The alteration in the present case is not of such a radical character, as to exonerate the stockholders from the payment of their subscriptions. The general features and objects of the corporation continue unchanged. The termini of the road remain the same; the only change consisting in a deviation from an intermediate point. The work is still designed to accommodate the same line of travel and transportation, and promote the same general interests. The length of the road is reduced, and the cost of construction diminished. The change will be useful to the public, as the legislature has determined, and beneficial to the company, as the board of directors has decided; and the facts of the case clearly sustain both of these conclusions. The only injury that can accrue to any of the subscribers, will be the loss of some incidental benefit to their property; and that, as we have already seen, cannot be taken into consideration. If the charter had been so amended as to authorize the construction of a road from Alton to Vandalia or Shelbyville, or from Springfield to Beardstown or Peoria, instead of the one originally designated, the company would be committed to a new and difficult enterprise; and the stockholders might with much force and justice say, this is not the- undertaking in which we engaged, and not the stock in which we agreed to invest our funds.

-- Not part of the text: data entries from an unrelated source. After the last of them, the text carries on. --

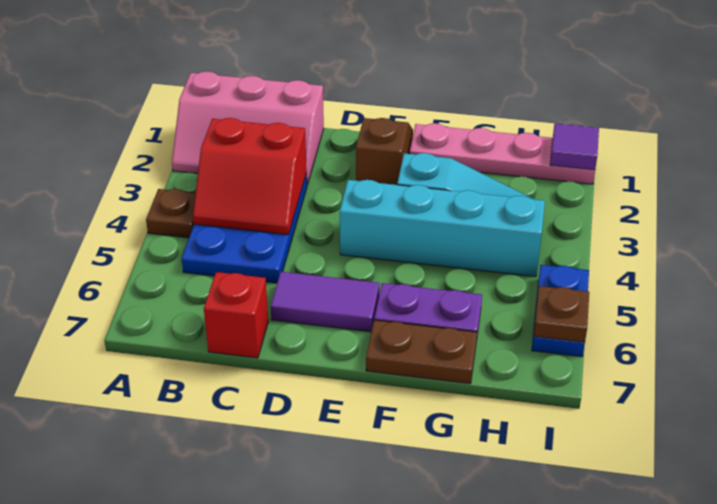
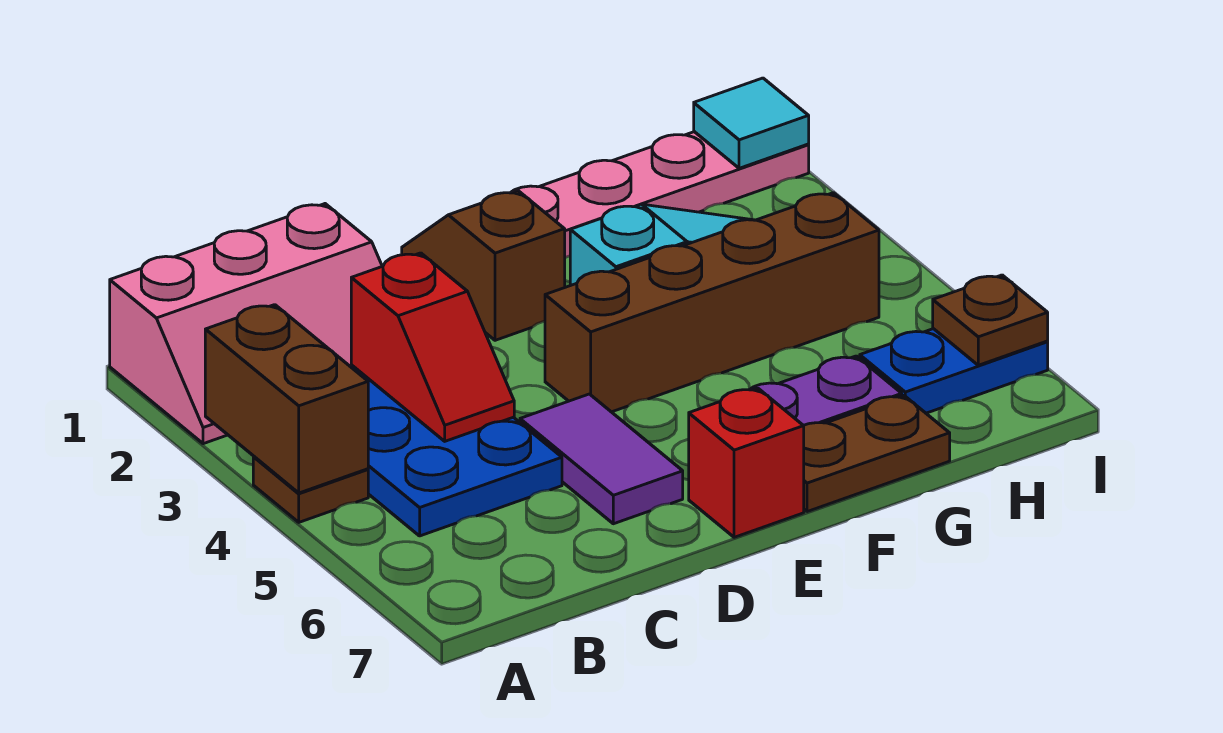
none -> brown brick A3:A4 level 2
red slope B3:C4 level 2 top 3 -> red slope C3:C4 level 2 top 3
red brick C7 level 1 -> red brick E7 level 1
purple tile D6:E6 level 1 -> purple tile D5:D6 level 1
cyan brick E4:H4 level 1 -> brown brick E4:H4 level 1
purple tile I1 level 2 -> cyan tile I1 level 2
blue plate I5:I6 level 1 -> blue plate H6:I6 level 1

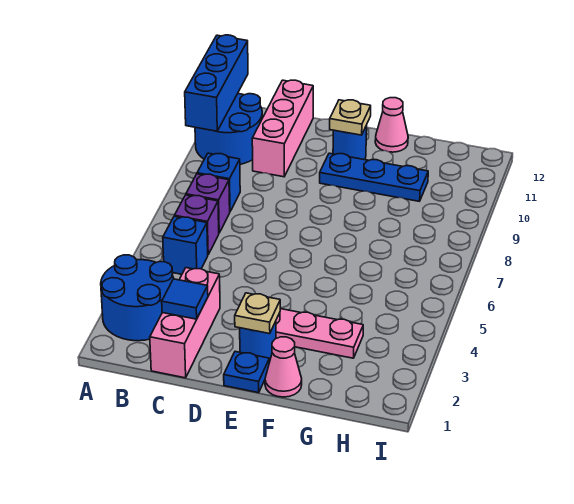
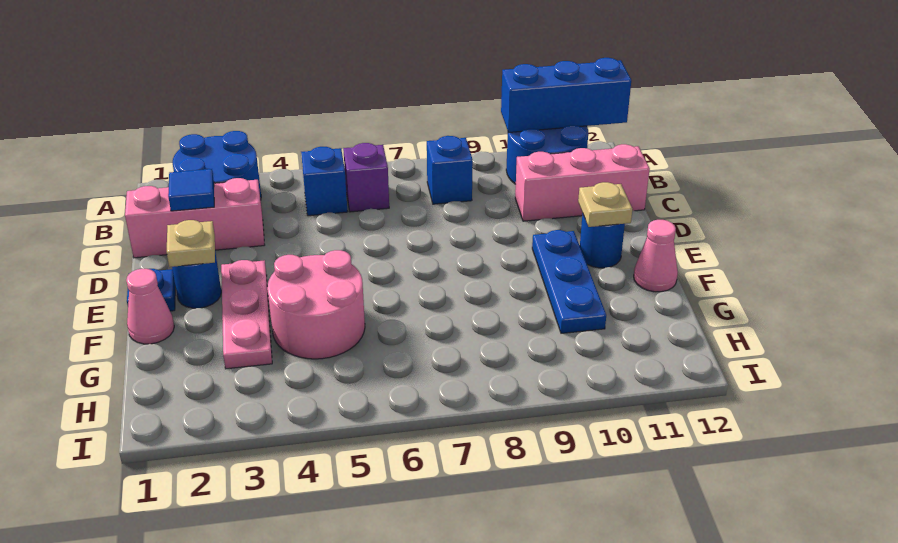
purple brick B7 level 1 -> none
none -> pink round brick F4:G5 level 1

Second. Were the calls legally made ? ' The power to require payment from the stockholders, is by the charter vested in the board of directors. No action can be maintained against a stockholder for an instalment on his subscription, until the board has directed the call to be made, and due notice of the amount, and the time and place of payment have been given. The subscribers are in no default, until these prerequisites of the charter have been performed. A call by the president, without the sanction of the board, would not be binding on the subscribers. The notice may properly be given by him, but it must be founded on the action of the directors. The calls in question were authorized by the directors, and were made substantially in pursuance of the provisions of the charter. The fact that the board authorized the president to determine the amount of some of the instalments, and to designate the times of payment, cannot be regarded as such a delegation of authority, as to render the calls invalid. The calls were based on the instructions of the directors, and must be considered as proceeding from them. They were virtually the acts of the board, and not those of its president. ’

The judgment is affirmed.

Judgment affirmed.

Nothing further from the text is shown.